Living the Incarnation
Justine is on mission in Senegal.
“Tanga na trop!” is one of the first things I learned to say in wolof: “It’s too hot!” I hear other people saying it too, as they pile—quite literally—into buses. During Mass, the church is so packed that we sit shoulder to shoulder. I can feel the sweat dripping down my back and front. It was during Sunday Mass at St. Paul’s that I realized that this discomfort, this suffering, this incarnation, is precisely what we are gathered to celebrate! My faith is not in a God distant and ethereal but in a God who became man. The physical reality is a manifestation of that incarnation: the hard wooden pews, the smell of incense and the smell of people, sand sticking to my knees when I kneel, the choir swaying and clapping, the Eucharist at the center of it all, Christ becoming flesh.
Life here is certainly incarnate, not just in church, but everywhere. It is the body in all its wounds and scabs, in all its batik dresses and styled hair, in all the boisterous joy of the tam-tam drum.

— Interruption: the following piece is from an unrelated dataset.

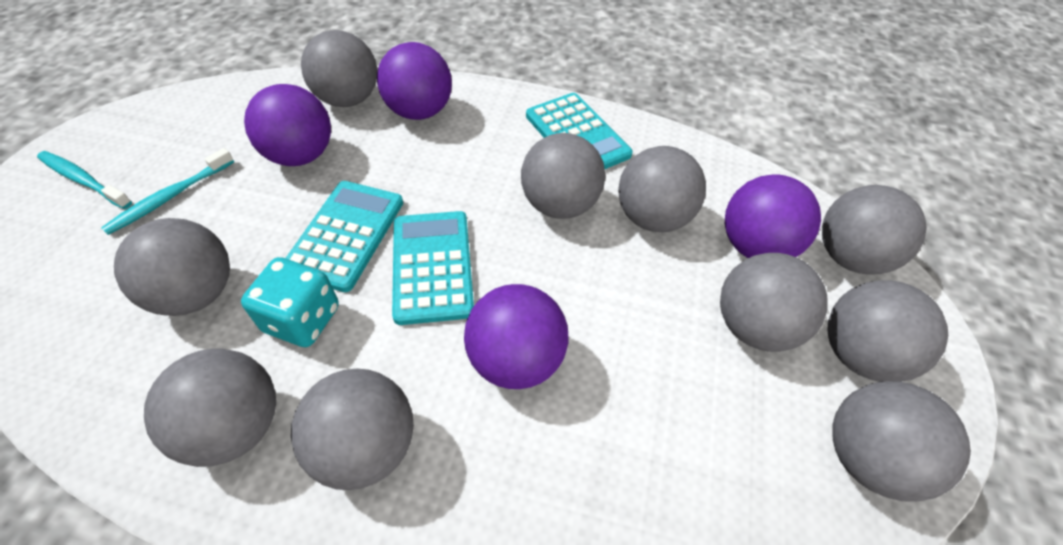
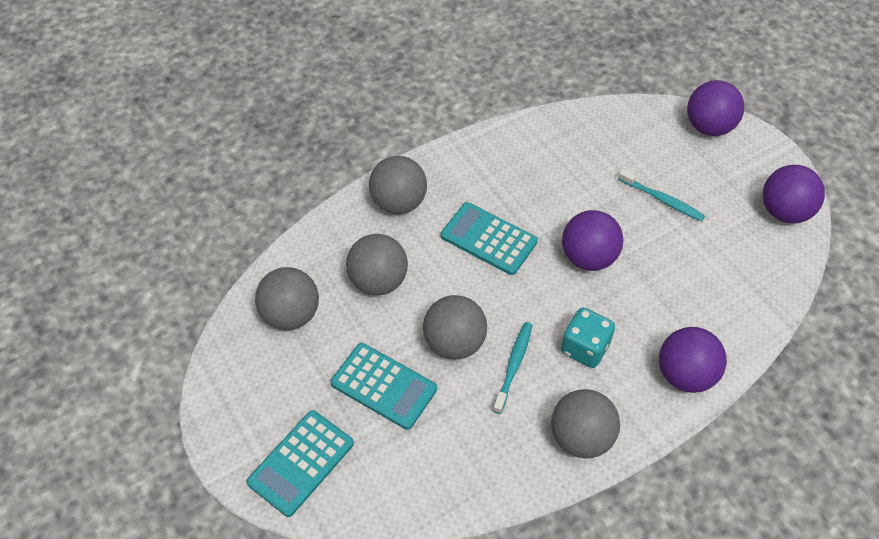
grey ball: 10 -> 5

This constant sweating, uncomfortable as it is, has given me a new way of looking at life. I am sometimes troubled by the fact that life can so easily be separated into a dozen little boxes: intellectual interests, spiritual life, work, friends. Where is the unity? How can I be a whole not just a sum of parts? The shared suffering of being almost unbearably hot has made me realize that a box into which everything of life belongs is the incarnation, “in the flesh.” I experience the reality of my life through my body – I cannot separate my thoughts or even my prayers from my body! It sounds simple but there is the unity I’ve been looking for.